1

I have to process a large XML document for which I have several data cleaning and manipulating task to do.

The basic code below is using the xml.etree.ElementTree. As the file is very large (about 2Gb) i would like to be able to print the value of my tagCounts accumulator variable on a regular basis.

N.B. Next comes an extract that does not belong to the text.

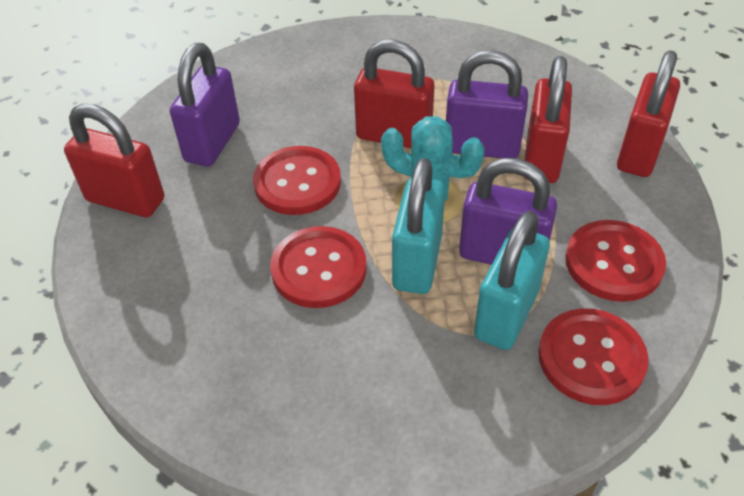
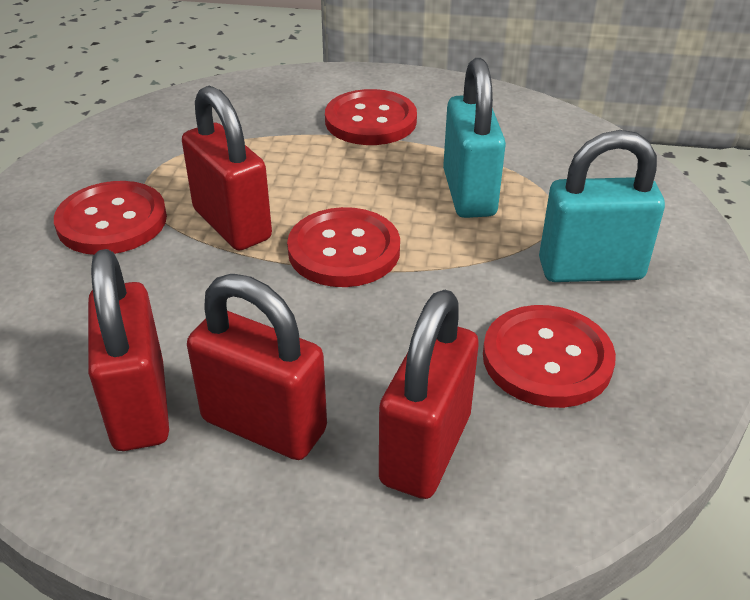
purple padlock: 3 -> 0
turquoise cactus: 1 -> 0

What is the cleanest way to implement a timer using ElementTree printing every 3 minutes the content of self.tagCounts?

Thanks

import xml.etree.ElementTree as ET
import pprint

class TagCounter:
    def __init__(self):
        self.tagCounts = {}

    def start(self, tag, attrib):
        if tag in self.tagCounts:
            self.tagCounts[tag] += 1
        else:
            self.tagCounts[tag] = 1        

    def end(self, tag):
        pass

    def data(self, data):
        pass

    def close(self):
        return self.tagCounts

def count_tags(filename):
    parser = ET.XMLParser(target = TagCounter())
    with open(filename, mode='r') as f:
        for line in f:
            parser.feed(line)
    t = parser.close()
    return t

if __name__ == "__main__":
    tags = count_tags("file.osm")
    pprint.pprint(tags)
Michael
  • 2,436
  • 1
  • 36
  • 57

1 Answers1

0

What is the cleanest way to implement a timer using ElementTree printing every 3 minutes the content of self.tagCounts?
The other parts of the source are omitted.